Paul highlighted during a Senate hearing Thursday morning recent revelations about the NIAID’s activities in Wuhan, notably National Institutes of Health Principal Deputy Director Lawrence Tabak’s Oct. 20 letter to the nonprofit group EcoHealth Alliance calling out the group for failing to immediately notify the NIAID that it created a lab-generated chimeric coronavirus with the Wuhan Institute of Virology between June 2018 and May 2019 that was more deadly than the natural virus it was crafted from.
“So when EcoHealth Alliance took the virus SHC-014 and combined it with WIV1 and caused a recombinant virus that doesn’t exist in nature and made mice sicker — mice with humanized cells — you’re saying that’s not gain of function,” Paul asked Fauci during the hearing.
“They gained in lethality. It’s a new virus. That’s not gain of function?” Paul later asked.
“According to the definition that is currently operable,” Fauci answered.
Paul said Fauci ought to resign for his lack of judgment.
“Until you accept responsibility, we’re not going to get anywhere close to prevent another lab leak of this dangerous sort of experiment,” Paul said. “You won’t admit that it’s dangerous, and for that lack of judgment I think it’s time that you resign.”
Fauci said he disagreed with “so many of the things” Paul said in his questioning.
Despite Tabak’s letter, Fauci and the NIH maintain that the research they funded at the Wuhan Institute of Virology did not involve gain of function research.
Fauci and the NIH also maintain that it is “molecularly impossible” for the viruses that EcoHealth and the Wuhan Institute of Virology were tinkering with to have turned into the virus that causes COVID-19.
The infectious disease expert argued during Thursday’s hearing that gain of function “is a very nebulous term,” which prompted Paul to note that NIH removed its definition of gain of function on its public-facing website the same day Tabak sent his letter admitting EcoHealth Alliance engaged in gain of function research in Wuhan.
The NIH web page now contains a section containing a definition for “enhanced potential pandemic pathogen (ePPP) research,” which provides more wiggle room for the NIH to fund gain of function research without subjecting it to the P3CO gain of function oversight framework created in 2017.
“While ePPP research is a type of so called ‘gain-of-function’ (GOF) research, the vast majority of GOF research does not involve ePPP and falls outside the scope of oversight required for research involving ePPPs,” the new NIH web page states.
Paul accused Fauci of trying to “define away” gain of function to the point it doesn’t exist.

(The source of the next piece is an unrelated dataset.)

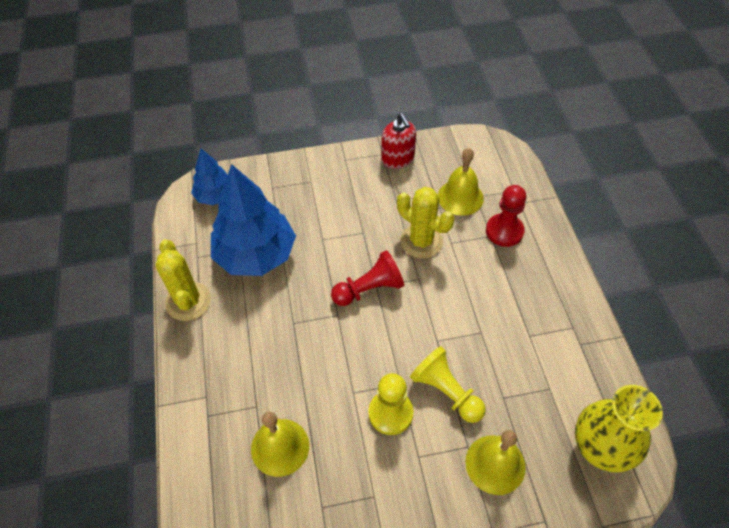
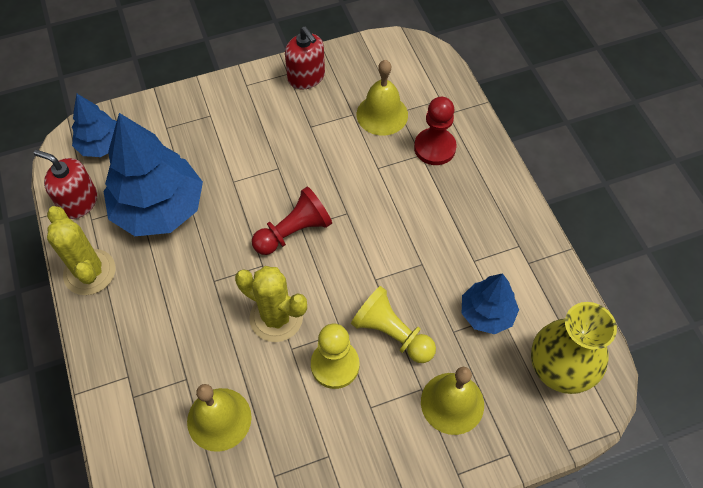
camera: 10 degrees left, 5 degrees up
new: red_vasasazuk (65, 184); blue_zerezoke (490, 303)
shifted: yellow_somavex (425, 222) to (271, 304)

“This is terrible. You’re completely trying to escape the idea that we should do something about trying to prevent a pandemic from leaking from a lab,” Paul said. “The preponderance of evidence now points towards this coming from a lab, and what you’ve done is change the definition on your website to try to cover your ass, basically.”
“That’s what you’ve done. You changed the website to try to have a new definition that doesn’t include the risky research that’s going on.”
The Daily Caller News Foundation previously reported that the NIAID never subjected EcoHealth’s work with the Wuhan Institute of Virology to the P3CO Review Framework, which was implemented in 2017 to scrutinize gain of function research.
Two subordinates of Fauci raised concerns in May 2016 that taxpayer dollars may be funding gain-of-function experiments on bat coronaviruses at the Wuhan Institute of Virology, but dropped the issue after nonprofit group EcoHealth Alliance downplayed the concerns, according to documents reported by the DCNF Wednesday.
Rutgers University Professor Richard Ebright railed against the NIAID for taking EcoHealth at face value.
“The NIH, incredibly, accepted EcoHealth’s belief that this work would not be considered gain of function, and accepted EcoHealth’s rationale for this belief, and accepted EcoHealth’s policy-noncompliant proposal for a [10 times] allowance for increased viral growth before stopping work and reporting results,” Ebright previously told the DCNF.
“The NIH, in effect, delegated to EcoHealth Alliance the authority to determine whether its research was, or was not gain of function research subject to the funding pause, the authority to set criteria for the determination, and the authority to over-ride federal policies implemented by the White House in 2014-2017 and by HHS in 2017-present,” Ebright added.